Damascene process in intergrated circuit fabrication

Abstract

A damascene process for forming a via that leads to a conductive layer on a substrate. A low dielectric constant material layer is formed over the substrate. A low temperature hard mask layer is formed over the low dielectric constant material layer. The low temperature hard mask layer is patterned to form an opening above the conductive layer. Using the low temperature hard mask layer as a mask, the exposed low dielectric constant material layer is etched to form a via hole. An adhesion promoter liner is formed on the interior walls of the via hole. Metallic material is deposited into the via hole to form a via.

Description

BACKGROUND OF THE INVENTION

[0001] 1. Field of Invention

[0002] The present invention relates to a method for fabricating an integrated circuit. More particularly, the present invention relates to a damascene process for fabricating an integrated circuit.

[0003] 2. Description of Related Art

[0004] Damascene process is a method of fabricating multi-level interconnects. The method includes forming a via hole or a trench in a dielectric layer and then filling metallic material into the via hole or trench to form a via or a conductive line. Because metallic material is difficult to etch, conventional deposition and patterning method cannot be used. Due to rapid increase in the level of integration, resistance-capacitance delay (RC delay) of devices must be reduced to increase overall operating speed of an integrated circuit. Therefore, low dielectric constant material is used to form inter-layer dielectric between neighboring metallic layers. Furthermore, copper is the principle metallic material due to a relatively small resistance.

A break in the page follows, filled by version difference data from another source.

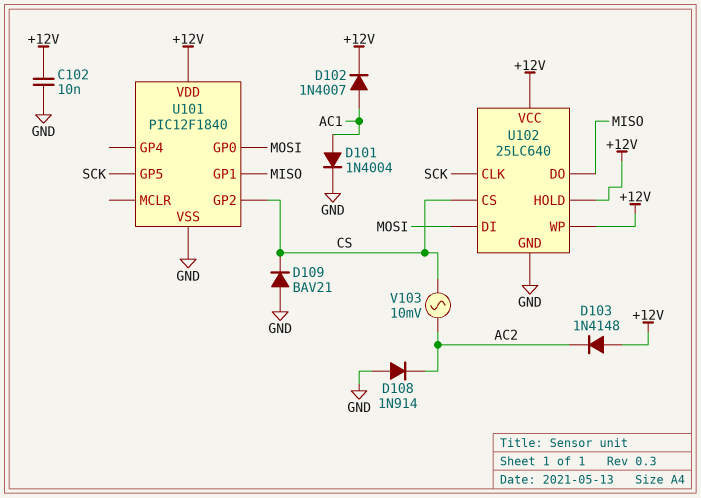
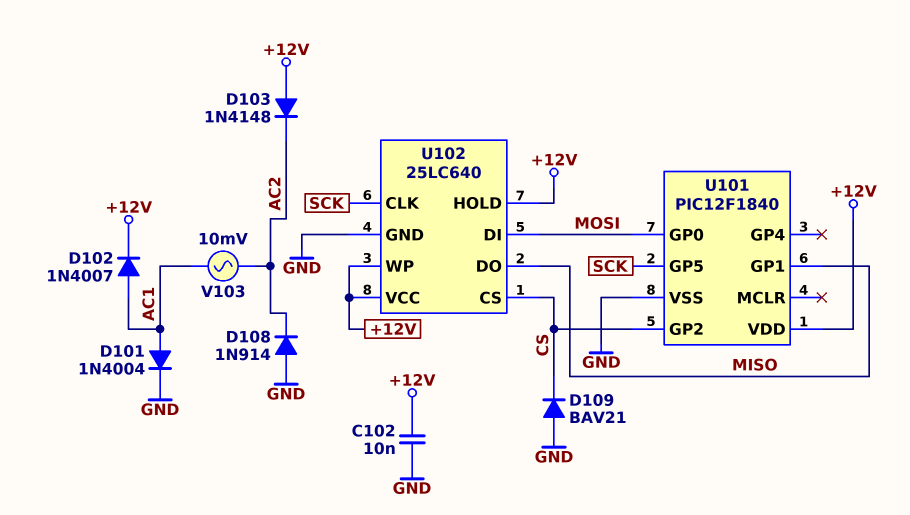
V103: AC 10mV (AC2, CS) -> AC 10mV (AC1, AC2)

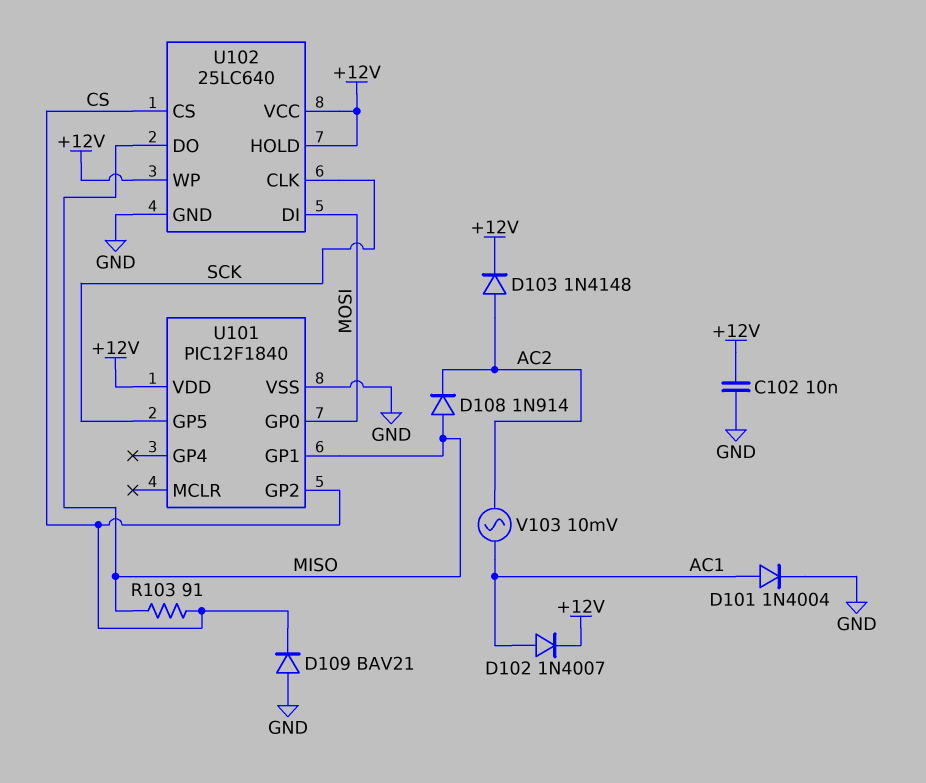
D103: diode 1N4148 (A +12V, K AC2) -> diode 1N4148 (A AC2, K +12V)
D108: diode 1N914 (A GND, K AC2) -> diode 1N914 (A MISO, K AC2)
R103: none -> 91 (CS, MISO)

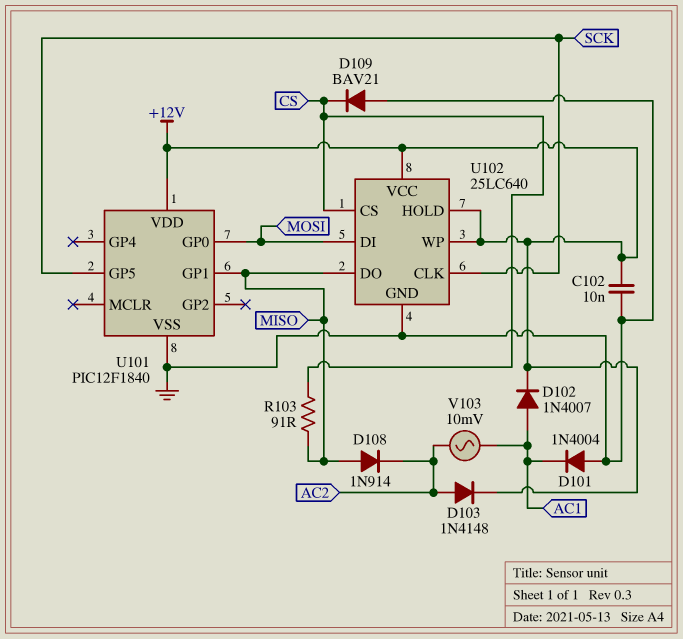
D101: diode 1N4004 (A AC1, K GND) -> diode 1N4004 (A GND, K AC1)
U101 pin GP2: CS -> none

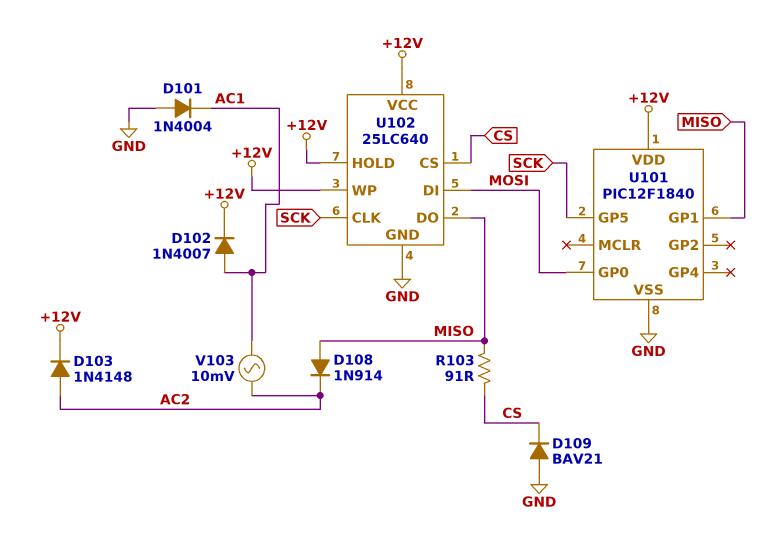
C102: 10nF (+12V, GND) -> none

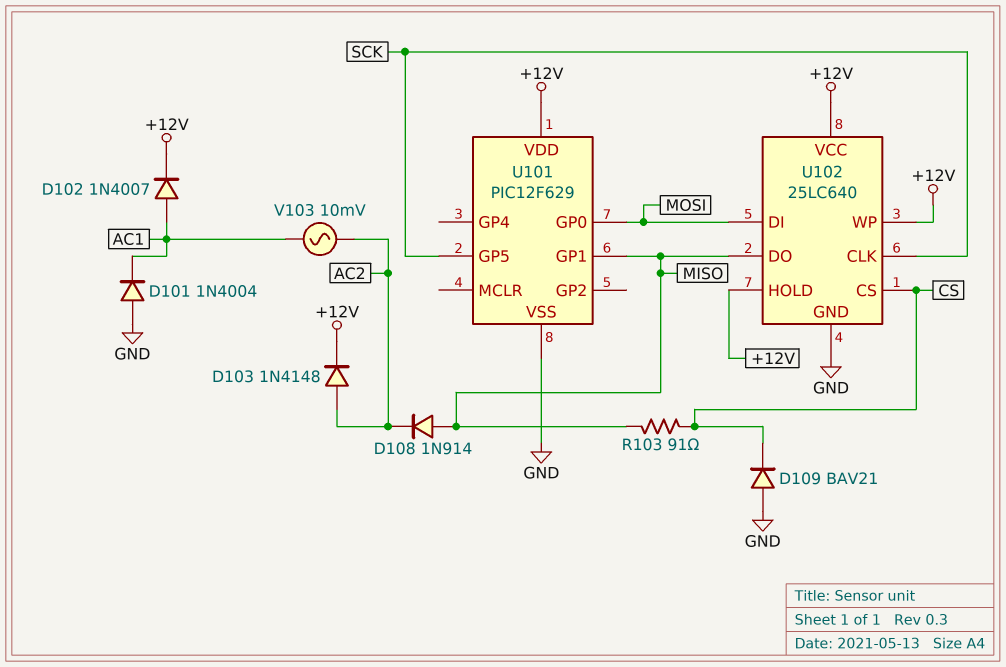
U101: PIC12F1840 -> PIC12F629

[0005] FIGS. 1A through 1C are schematic cross-sectional views showing the steps carried out in a conventional damascene process for forming a copper via. As shown in FIG. 1A, a substrate 100 having a copper layer 102 thereon is provided. A passivation layer 104 is formed over the substrate 100. A low dielectric constant material layer 110 is formed over the passivation layer 104. A silicon oxide hard mask layer 120 is formed over the material layer 1 10. A patterned photoresist layer 130 is formed over the silicon oxide hard mask layer 120. The patterned photoresist layer 130 includes an opening 132 over the copper layer 102. The oxide hard mask layer 120 is patterned using the photoresist layer 130 as a mask.

[0006] As shown in FIG. 1B, using the photoresist layer 130 and the silicon oxide hard mask layer 120 as a mask, the exposed low dielectric constant material layer 110 is etched to form a via hole 140. Residual photoresist layer 130 is removed and then passivation layer 104 at the bottom of the via hole 140 is removed to expose a portion of the copper layer 102. A conformal barrier layer 166 is formed over the substrate 100. Copper is deposited over the substrate 100 and completely filled the via hole 140.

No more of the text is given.